We can classify validation as passive and active. Passive validation is when we gain validation without expecting it. A core essential of validation is feedback loops. Feedback loops are outcomes of validations that when triggered, feed back to the process. Test driven development embraces this by having the developer write tests before code. The rule of thumb is “red, green, refactor”. Red refers to running the test and seeing it fail. Typically, when tests fail, the printed output is red. Green means to write code and see if the tests pass. Typically, passing tests are printed green. Refactor means trying to make that code you just wrote more robust. “Could this piece of code be written better.” Because you already wrote the test, and the code you wrote works, refactoring does not harm. In fact, if your refactored code does not work, the test will give you feedback, invalidating your new code. At that point, you can revert back to the old code.
Active validation requires an effort to test our perceptions. In my data visualization journey, I’m learning how validation works at each level of the process. At the top level, a visual designer asserts the problems of a target user and determines if this problem is best supported with a visualization tool. As a developer, I find myself missing this step of domain validation. Jumping straight to code before thinking about the end user is a smell of disaster. You may be solving the wrong problem or generating a new problem for the user. The old adage that more technology is better is not true. It reminds me of the film, “This Is Spinal Tap” where one of the band members shows the documentarian that his amp goes to 11. The documentarian asks, “Why don’t you just make ten louder and make ten be the top number and make that a little louder?” The band member replies, “These go to eleven.” Building tools for the tool’s sake is missing the mark.

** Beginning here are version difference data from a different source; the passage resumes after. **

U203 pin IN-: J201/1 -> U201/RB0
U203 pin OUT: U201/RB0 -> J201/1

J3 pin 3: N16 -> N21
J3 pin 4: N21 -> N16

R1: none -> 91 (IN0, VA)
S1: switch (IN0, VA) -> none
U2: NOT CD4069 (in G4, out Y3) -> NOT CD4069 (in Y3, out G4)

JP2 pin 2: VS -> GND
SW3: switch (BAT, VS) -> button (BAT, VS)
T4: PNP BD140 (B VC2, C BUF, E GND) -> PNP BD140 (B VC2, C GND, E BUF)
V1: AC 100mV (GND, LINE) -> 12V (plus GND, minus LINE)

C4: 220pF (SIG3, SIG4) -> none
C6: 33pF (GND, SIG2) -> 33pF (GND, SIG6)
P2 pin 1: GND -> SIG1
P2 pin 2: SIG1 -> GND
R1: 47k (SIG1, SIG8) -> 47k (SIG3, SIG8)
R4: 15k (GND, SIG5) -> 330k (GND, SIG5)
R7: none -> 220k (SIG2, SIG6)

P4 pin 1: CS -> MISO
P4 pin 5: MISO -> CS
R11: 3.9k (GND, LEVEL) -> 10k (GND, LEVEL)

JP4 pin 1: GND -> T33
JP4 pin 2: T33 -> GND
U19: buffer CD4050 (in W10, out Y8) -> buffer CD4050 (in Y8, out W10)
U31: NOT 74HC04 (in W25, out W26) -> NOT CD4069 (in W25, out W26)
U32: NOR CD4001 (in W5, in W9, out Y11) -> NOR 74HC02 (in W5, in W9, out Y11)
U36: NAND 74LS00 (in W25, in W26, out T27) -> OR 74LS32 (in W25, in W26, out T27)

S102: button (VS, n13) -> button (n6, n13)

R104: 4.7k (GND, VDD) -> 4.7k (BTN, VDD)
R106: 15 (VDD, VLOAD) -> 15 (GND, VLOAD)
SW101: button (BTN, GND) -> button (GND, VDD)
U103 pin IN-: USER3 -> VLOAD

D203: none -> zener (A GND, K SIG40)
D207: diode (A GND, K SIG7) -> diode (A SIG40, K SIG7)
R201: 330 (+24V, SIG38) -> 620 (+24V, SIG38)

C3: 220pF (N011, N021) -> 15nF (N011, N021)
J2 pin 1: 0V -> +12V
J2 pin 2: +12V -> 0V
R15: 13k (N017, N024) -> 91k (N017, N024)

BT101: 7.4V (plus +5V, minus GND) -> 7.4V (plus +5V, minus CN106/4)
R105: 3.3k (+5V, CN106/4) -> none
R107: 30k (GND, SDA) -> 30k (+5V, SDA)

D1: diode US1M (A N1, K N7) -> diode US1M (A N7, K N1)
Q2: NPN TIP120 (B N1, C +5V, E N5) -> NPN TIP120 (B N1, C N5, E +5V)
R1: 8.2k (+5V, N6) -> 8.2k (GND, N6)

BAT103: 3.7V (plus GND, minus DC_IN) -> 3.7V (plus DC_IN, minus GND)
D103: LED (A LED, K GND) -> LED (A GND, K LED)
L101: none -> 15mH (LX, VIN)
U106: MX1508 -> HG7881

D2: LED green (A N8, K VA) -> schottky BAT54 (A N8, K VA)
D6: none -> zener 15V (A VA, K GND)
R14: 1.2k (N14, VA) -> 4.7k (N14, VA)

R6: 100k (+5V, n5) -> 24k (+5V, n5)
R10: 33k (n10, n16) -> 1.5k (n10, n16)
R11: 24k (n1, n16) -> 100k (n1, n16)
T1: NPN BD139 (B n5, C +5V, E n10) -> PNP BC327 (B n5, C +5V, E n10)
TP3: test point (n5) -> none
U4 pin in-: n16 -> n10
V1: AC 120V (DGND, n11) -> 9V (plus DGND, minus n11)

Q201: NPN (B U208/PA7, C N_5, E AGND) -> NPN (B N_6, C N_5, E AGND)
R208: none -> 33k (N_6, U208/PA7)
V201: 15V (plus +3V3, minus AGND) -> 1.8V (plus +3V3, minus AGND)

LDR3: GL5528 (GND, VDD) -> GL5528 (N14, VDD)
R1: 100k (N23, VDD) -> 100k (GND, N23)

I hate to admit it, but I find myself relying on intuition rather than verification. It takes energy to validate your intuition. But while this may be a short-term loss, it’s a long-term gain, and humans find it hard to perceive long-term gains. This is where awareness can come in handy. Without awareness, we can let confirmation bias get the better of us. Confirmation bias is the fallacy of using purely coincidental evidence to confirm our intuition. With a heightened awareness, we force ourselves to realize we’re making a confirmation bias, and we must validate what we are thinking. Here’s an example. Why do some voters want Trump to be the next president of the US? I find this question really difficult to answer. I’m not a Trump supporter, so I made my own hypotheses. But, I haven’t talked to a single Trump supporter, so my hypotheses will not get validated. Having awareness means while I think I know what’s going on, I don’t have the slightest clue, and I’m painfully aware of that fact. If I wanted to know, I’d go to a Trump rally, interview some of the supporters, look at polls and surveys on the demographics of the voters, and ask experts.
Validation applies to teams. In a production line, you want to decrease your batch size and intervals of work. At each stage, there are feedback loops that validate whether each batch is valid. The result is an increase flow in production. When I was manufacturing stents, each batch size was small enough where we would only sample 5 to 10 parts per each stage of the process. Of course, final quality assurance checks 100% at the very end. If the parts were invalid at a stage, the batch would be removed from the production line and another batch would be added to the production line. The outcome was a faster output and better worker satisfaction. When you don’t have checks at each stage, errors get downstream, meaning a bad batch would waste time in production because you wouldn’t find out until the final quality assurance checkpoint.
Here’s an action to takeaway. Find one problem you’re repeatedly doing. Propose a solution to that problem. Purposely try to make that problem happen again. If it doesn’t happen, you’ve properly validated your solution. If not, propose another solution and try again.
- The Pragmatic Programmer is full of tips like “Coding ain’t done until all the tests run”. “Red, Green, Refactor” is a corollary to this.
- Although I only brushed over the top level, there are three other levels. Tamara Munzner writes in her textbook, Visual Analysis and Design, about the four types of validation. They are domain validation, abstraction validation, idiom validation, and algorithm validation. Abstraction validation is testing the translation between domain terms and visual data terms. Idiom validation is testing the right tool for the right job. Algorithm validation is benchmarking the algorithms and determining if they’re performant.
- The production line example is loosely taken from the three ways described in the book, ”The Phoenix Project”, which describes software and dev-ops as a production line. It’s worth a read if you’re in software and you’re having issues in your team’s pipeline.